From Oris, 5 new watches as it marks 110 years
June 16, 2014
Oris created the Calibre 110 to celebrate its founding in 1904. It is the brand’s first watch in 35 years with a movement produced entirely in-house.
Hölstein, Switzerland--Swiss watch brand Oris is marking its 110th year in business by introducing its first movement produced entirely in-house in 35 years.
Named in honor of the company’s anniversary, the Calibre 110 is a hand-wound movement that features a 10-day power reserve and a patented non-linear power reserve indicator. These are two complications that have never come together before, Oris said.
Watchmakers Paul Cattin and Georges Christian founded Oris in the Swiss town of Hölstein in 1904, naming their new watch company after a nearby stream.
Over the years, the company has changed ownership, and direction, a number of times.

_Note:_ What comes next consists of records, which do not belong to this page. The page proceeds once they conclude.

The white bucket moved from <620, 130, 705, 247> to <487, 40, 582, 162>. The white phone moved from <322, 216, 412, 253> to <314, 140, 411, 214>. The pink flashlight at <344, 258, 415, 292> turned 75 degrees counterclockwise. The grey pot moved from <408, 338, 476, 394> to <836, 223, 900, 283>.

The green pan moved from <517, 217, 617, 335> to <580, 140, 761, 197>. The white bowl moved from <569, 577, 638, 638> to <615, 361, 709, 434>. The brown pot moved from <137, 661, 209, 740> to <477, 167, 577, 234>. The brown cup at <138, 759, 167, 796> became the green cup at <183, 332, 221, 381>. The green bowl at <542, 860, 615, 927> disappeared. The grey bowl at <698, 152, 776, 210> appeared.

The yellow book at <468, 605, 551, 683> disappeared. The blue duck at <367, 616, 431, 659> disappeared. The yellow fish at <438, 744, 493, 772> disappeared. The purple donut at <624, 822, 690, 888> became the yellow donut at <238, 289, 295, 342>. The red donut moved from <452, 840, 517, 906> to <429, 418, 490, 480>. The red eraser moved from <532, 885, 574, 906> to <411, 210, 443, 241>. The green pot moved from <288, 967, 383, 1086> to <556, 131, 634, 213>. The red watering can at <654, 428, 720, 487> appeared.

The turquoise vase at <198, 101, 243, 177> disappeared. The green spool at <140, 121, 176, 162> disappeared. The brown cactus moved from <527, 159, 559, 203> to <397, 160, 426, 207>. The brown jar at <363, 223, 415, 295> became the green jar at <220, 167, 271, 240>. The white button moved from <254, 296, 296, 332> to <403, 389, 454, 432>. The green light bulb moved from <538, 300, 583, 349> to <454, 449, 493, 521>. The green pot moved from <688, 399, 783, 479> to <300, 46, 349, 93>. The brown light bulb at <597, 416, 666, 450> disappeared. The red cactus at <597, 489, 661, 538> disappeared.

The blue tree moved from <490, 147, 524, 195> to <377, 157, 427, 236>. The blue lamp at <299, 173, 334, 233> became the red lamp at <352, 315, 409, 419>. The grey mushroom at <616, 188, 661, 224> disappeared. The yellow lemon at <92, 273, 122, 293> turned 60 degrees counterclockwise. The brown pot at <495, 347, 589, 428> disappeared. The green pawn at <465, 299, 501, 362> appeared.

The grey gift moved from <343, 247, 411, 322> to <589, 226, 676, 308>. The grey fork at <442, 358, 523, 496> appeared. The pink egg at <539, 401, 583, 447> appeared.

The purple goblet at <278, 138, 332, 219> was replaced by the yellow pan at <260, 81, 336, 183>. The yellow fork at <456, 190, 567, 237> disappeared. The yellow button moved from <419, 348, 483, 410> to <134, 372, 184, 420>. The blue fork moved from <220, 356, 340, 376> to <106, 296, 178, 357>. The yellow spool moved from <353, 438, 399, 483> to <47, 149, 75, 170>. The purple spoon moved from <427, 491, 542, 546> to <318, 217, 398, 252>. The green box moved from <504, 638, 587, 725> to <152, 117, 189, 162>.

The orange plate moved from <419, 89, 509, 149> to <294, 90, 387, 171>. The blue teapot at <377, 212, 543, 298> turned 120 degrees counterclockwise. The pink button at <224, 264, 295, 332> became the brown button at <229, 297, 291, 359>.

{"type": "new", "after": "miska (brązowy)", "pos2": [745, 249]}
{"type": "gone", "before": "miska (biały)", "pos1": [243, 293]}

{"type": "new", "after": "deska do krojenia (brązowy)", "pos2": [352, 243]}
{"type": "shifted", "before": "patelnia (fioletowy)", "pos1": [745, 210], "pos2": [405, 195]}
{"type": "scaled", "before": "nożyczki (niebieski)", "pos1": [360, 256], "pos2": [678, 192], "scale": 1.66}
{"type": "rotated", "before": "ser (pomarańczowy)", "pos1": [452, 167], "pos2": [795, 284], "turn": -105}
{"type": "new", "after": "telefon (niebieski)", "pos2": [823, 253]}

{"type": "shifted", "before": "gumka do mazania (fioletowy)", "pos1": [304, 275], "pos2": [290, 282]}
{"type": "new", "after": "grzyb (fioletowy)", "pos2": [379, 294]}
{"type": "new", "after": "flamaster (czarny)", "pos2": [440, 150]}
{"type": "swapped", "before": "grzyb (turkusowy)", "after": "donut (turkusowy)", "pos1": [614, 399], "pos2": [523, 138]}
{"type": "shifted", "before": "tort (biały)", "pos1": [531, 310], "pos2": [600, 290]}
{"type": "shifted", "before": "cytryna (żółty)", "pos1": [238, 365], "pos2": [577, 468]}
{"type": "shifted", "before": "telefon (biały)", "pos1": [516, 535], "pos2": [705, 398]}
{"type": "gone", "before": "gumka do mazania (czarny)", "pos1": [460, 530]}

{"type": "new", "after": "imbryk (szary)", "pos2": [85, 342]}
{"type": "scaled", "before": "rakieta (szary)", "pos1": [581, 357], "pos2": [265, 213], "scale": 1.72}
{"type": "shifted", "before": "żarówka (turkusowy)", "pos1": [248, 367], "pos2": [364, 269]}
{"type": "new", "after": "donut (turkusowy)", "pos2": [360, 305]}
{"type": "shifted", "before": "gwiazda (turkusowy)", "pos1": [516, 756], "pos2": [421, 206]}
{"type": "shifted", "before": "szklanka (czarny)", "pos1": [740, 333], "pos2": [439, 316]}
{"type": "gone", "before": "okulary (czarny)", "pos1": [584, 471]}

It once was led by Jacques-David LeCoultre, the watchmaker who later would join with Edmond Jaeger to form Jaeger-LeCoultre, and even was part of the Swatch Group at one point, making quartz watches.
Oris has been independent again since 1982 and is still led by the same people who initiated the buy-out from Swatch Group, Rolf Portmann and Ulrich W. Herzog.
It is one of the few Swiss watch companies that makes only mechanical watches, though from the early 1980s up until this year the company was designing and developing modules in house but outsourcing the assembly to third parties like ETA and, later, Sellita.
The Calibre 110 is the first movement fully developed in-house by the brand in more than three decades and took 10 years to create.